PR610 belongs to an exciting new class of hypoxia-activated pro-drugs for the treatment of cancer, designed by Dr Jeff Smaill and Dr Adam Patterson from the Auckland Cancer Society Research Centre (ACSRC) and Maurice Wilkins Centre for Molecular Biodiscovery.
“The agreement to develop PR610 to clinical trial is another big step for the ACSRC. It is exciting to see it join the series of new drugs that have come out of the Centre. Congratulations to Drs Smaill and Patterson, and all who have worked on this project” says Professor Bill Denny, co-Director of the ACSRC at The University of Auckland and a Maurice Wilkins Centre principal investigator.
“All New Zealanders have an interest in cancer drug discovery and development. We should take pride in seeing such a breakthrough occurring and being led by our local scientific community” says John Loof, CEO of the Cancer Society, Auckland.
PR610 it is part of a pipeline of hypoxia-activated pro-drugs licensed to pharmaceutical company Proacta by The University of Auckland. Proacta entered into the collaboration agreement granting Yakult research, development and commercialisation rights to the first agent in its class, PR509, in Japan in February 2011.
Based on compelling preclinical data for PR610, Proacta and Yakult have announced recently that they will expand their existing agreement to include PR610.
PR509 and PR610 are hypoxia-activated irreversible multi-kinase inhibitors. The pro-drugs selectively target the low-oxygen (hypoxic) conditions found in many solid tumours. Since they are inactive in normal, healthy tissues, they avoid the problem of indiscriminate toxicity associated with standard cancer treatments.

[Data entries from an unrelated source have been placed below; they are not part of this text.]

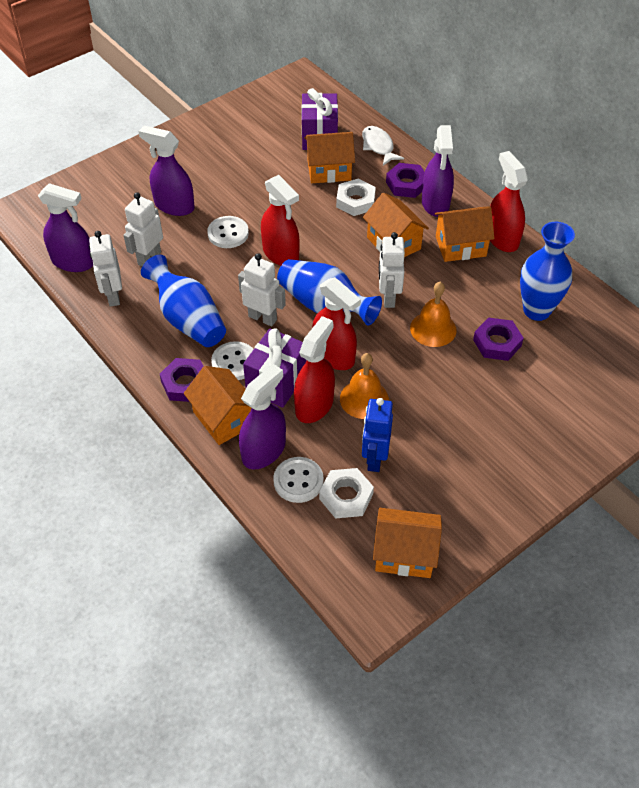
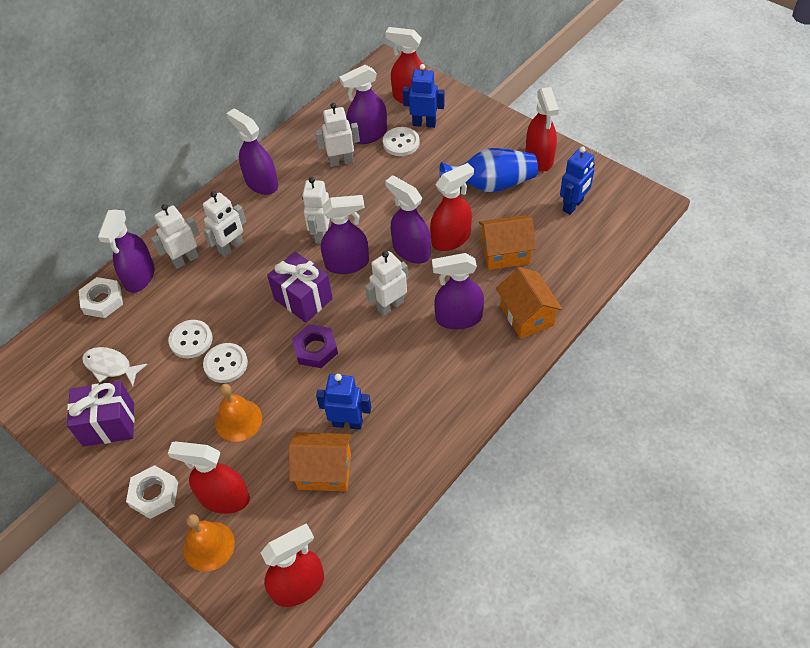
blue robot: 1 -> 3
blue vase: 3 -> 1
orange house: 5 -> 3
purple nut: 3 -> 1
purple spray bottle: 4 -> 6
red spray bottle: 4 -> 5
white robot: 4 -> 5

“Our scientists are finding innovative and exciting new ways to target cancer by exploiting the abnormal biological environment created by tumours,” says Professor Rod Dunbar, Director of the Maurice Wilkins Centre. “The agreement to develop PR610 is yet another example of the excellence of drug discovery in New Zealand and its potential to benefit cancer patients worldwide.”
Both PR509 and PR610 have been targeted for development in non-small cell lung cancer that is resistant to established treatments. They are also likely to be evaluated in other cancers such as gastric, breast, and pancreatic cancer.